PCI DSS compliance and spaghetti code, Part 1

Anyone taking a substantial amount of credit card payments will eventually stumble onto the Payment Card Industry Data Security Standard (PCI DSS). Meeting this standard likely adds significant complexity to your application, comes at fairly great expense, and will leave your developers and sysadmins with at least a few head-scratching moments where as they ask themselves "Why do I have to do this? It has nothing to do with security." The project I'm working on has been audited, but the final paperwork is not in yet. Things look good, but pass or fail, there's still plenty to learn from the experience already.

Minimizing the PCI DSS burden

My employer's web application has a fundraising module which needed to become PCI DSS compliant. There are many things we considered when deciding how to modify our fundraising module. Here are a few of the larger concerns:

Hardware which handles credit card numbers is subject to audit (these systems combined are called the Cardholder Data Environment, or CDE)
CDE hardware changes must be documented
CDE code changes are subject to audit
CDE code changes must go through a documented security-focused peer review
Quality testing must be documented for all CDE code changes
There are restrictions on who is permitted to deploy CDE code

As you can see, maintenance to a CDE has lots of extra overhead. It didn't make sense to add that to overhead anything other than our fundraising module so we decided to separate it from the rest of our application code as well as serving it from its own cluster of web servers. This solution also reduces the attack surface area of this sensitive part of the application.
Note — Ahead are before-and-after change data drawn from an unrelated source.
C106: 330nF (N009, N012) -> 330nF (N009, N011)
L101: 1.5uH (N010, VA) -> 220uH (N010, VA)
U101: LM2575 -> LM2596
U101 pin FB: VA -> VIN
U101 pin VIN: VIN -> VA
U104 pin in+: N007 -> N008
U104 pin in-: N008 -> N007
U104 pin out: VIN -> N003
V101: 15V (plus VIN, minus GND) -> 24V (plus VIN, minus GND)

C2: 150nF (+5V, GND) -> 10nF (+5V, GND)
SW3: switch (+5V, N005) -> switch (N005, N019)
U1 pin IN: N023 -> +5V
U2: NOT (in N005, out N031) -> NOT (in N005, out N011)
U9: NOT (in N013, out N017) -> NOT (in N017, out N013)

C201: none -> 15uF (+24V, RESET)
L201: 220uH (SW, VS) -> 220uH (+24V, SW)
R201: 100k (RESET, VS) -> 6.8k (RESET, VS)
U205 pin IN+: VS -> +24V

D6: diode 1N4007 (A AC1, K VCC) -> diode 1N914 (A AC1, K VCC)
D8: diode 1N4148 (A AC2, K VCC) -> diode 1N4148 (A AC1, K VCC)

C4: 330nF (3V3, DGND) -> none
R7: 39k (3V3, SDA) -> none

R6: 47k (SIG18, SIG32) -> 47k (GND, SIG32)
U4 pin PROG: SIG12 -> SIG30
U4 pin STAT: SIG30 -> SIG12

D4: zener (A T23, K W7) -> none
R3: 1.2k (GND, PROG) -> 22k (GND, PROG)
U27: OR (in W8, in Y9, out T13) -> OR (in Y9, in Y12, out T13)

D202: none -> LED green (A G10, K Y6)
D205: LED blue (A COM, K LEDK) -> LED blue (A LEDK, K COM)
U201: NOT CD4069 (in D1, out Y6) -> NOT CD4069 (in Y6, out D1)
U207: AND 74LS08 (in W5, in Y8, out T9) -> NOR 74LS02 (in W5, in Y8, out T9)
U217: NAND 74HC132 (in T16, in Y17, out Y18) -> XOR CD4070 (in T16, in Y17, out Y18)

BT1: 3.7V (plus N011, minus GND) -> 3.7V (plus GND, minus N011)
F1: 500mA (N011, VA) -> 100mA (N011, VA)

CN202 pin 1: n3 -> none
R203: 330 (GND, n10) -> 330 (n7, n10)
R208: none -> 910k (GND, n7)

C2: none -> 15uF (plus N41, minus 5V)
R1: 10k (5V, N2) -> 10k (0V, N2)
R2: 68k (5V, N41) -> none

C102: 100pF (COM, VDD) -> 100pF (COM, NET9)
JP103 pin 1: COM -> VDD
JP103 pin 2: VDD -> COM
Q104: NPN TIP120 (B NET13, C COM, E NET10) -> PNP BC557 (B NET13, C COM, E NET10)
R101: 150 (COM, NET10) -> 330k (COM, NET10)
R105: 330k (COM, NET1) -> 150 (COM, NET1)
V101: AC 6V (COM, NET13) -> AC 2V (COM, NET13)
We would obvious have to make some changes that would cost us this extra overhead but we realized we could keep that cost low by reducing the need for change within the CDE code. To do this we tried to keep the CDE code... well... as dumb as possible. Our application has many customizable types of fundraising forms used in various workflows, but we don't want the CDE code to know about that. That stuff is complicated. It changes, grows, and has a higher bug potential than something smaller and simpler. All that complexity should continue to live within our original application which the CDE code can communication with via a simple API. This sounds great, but how do we rip our application in two?

Plotting the course

Segmenting our application this way had huge implications for our existing fundraising code. The fundraising code had feature after feature piled on over 5 or 6 years. The user workflow stumbles through a 5000-line top-down PHP file of spaghetti code. Eventually other "helper" functions and classes might output to browser, redirect, or charge a credit card and then terminated the request with an exit() call. Eww! This code was so complex that it was hard to get a good idea of what all of it did. Without structure or comments it was unreadable and there was no test coverage.

When I first approached this problem I looked at in a very linear way. This is roughly how I saw the workflow for a basic fundraising page with all valid data submitted and no credit card processor errors:

User opens fundraising page on web server (not a CDE web server)
User submits form which posts data to CDE web server
CDE code pulls out credit card number and other sensitive data and validates it
CDE passes the validation results and non-sensitive data to a validate function on the web server API
Web server validates the rest of the posted data using some validation extracted from the spaghetti code
Validation passes so some other extracted code decides to return a "sale command" to the CDE (see Command Pattern)
CDE executes the command
CDE calls web server API telling it the transaction was successful
Web server uses some extracted code to determine if the user is to be shown a "thank you" message or redirected to a "thank you" page (each of which could be different depending on the workflow the user was executing)

All this code extraction was going to be a real pain. The validation and form building was tightly coupled using an old Pear library called QuickForm. The various user workflows were tangled together and extremely overcomplicated. Making a few huge tears in the middle of the application seemed high-risk given our relatively short timeline.

A-ha!

I soon realized this wasn't necessary. I didn't need to do all this extraction. I didn't need to rip this thing apart with a few huge, dangerous tears. What I needed to do was encapsulate those end points which triggered the output of data to the user's browser, a user redirect, or charging a user's credit card.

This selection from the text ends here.